In December, his 27-year-old daughter Isha got married in a Bollywood-style extravaganza attended by global power brokers and titans of finance. Beyonce sang at the festivities, Hillary Clinton flew in and KKR & Co.’s Henry Kravis made an appearance. In March, her twin brother Akash wed in a ceremony attended by the likes of Google Chief Executive Officer Sundar Pichai.

The lavish events put Ambani’s eldest children in a very public spotlight at a time when they are playing more visible roles at his Reliance Industries Ltd.’s retail and telecommunications businesses.
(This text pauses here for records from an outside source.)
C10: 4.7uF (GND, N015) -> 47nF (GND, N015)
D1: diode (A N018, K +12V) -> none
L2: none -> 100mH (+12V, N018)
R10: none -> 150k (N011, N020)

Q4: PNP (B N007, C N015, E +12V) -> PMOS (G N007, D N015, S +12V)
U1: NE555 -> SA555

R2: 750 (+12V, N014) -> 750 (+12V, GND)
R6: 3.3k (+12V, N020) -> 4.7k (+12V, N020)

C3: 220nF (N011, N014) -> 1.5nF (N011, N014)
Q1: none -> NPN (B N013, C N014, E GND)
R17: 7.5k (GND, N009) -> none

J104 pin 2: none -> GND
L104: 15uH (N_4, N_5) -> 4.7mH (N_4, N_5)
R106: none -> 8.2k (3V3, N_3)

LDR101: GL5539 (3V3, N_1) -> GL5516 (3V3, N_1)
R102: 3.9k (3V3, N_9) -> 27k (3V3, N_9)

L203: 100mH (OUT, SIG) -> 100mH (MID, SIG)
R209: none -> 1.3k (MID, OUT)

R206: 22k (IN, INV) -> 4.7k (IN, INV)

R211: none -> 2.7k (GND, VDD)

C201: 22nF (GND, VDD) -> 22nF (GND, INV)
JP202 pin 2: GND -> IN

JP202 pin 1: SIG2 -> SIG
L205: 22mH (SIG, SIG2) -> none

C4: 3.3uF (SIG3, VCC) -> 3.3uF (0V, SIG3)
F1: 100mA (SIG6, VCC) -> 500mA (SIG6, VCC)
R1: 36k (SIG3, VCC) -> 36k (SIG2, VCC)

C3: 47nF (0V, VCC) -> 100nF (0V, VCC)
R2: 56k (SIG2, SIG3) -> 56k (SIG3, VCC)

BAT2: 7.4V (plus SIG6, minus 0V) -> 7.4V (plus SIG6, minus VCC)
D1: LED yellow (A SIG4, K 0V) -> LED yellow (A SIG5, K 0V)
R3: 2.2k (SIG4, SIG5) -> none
Ambani, 62, has big ambitions in new areas like e-commerce and is enlisting his children to help drive the modernization of his empire. The rise of the twins offers early signs of the efforts the titan is making to groom his heirs. The billionaire on Aug. 12 announced that the world’s biggest crude producer, Saudi Aramco, will buy a 20% stake in the oil and chemicals business of Reliance Industries, allowing the Indian conglomerate to reduce the debt that increased during its expansion spree of recent years.

Over the coming decades, billions of dollars in wealth will be handed over to yet another generation in family-controlled businesses across Asia. Such dynastic transfers can come with pitfalls, as Mukesh and his younger brother, Anil, well know. More than a decade ago, the brothers were embroiled in a feud over the family business after their father, Dhirubhai, died without leaving a will.The twins are having a very different beginning to their careers from the patriarch, Dhirubhai. The late industrialist—who started out as a gas-station attendant in Yemen—built up Reliance Industries into a petrochemicals giant at a time when India’s economy was heavily controlled by the government.

“They have to show their mettle in entrepreneurship and strategy like their father and grandfather,” said Kavil Ramachandran, a professor and executive director at the Thomas Schmidheiny Centre for Family Enterprise at the Hyderabad-based Indian School of Business.

Representatives for the senior Ambani brothers declined to comment, and Isha and Akash were not available for interviews.

Appointed in 2014 to the boards of Reliance Jio Infocomm Ltd., the mobile carrier unit, and Reliance Retail Ventures Ltd., the twins have raised their profiles in subsequent years, addressing investors at annual shareholder meetings and introducing new products. The duo also helped bring an open-office culture for top executives at the group’s corporate park in Mumbai’s outskirts.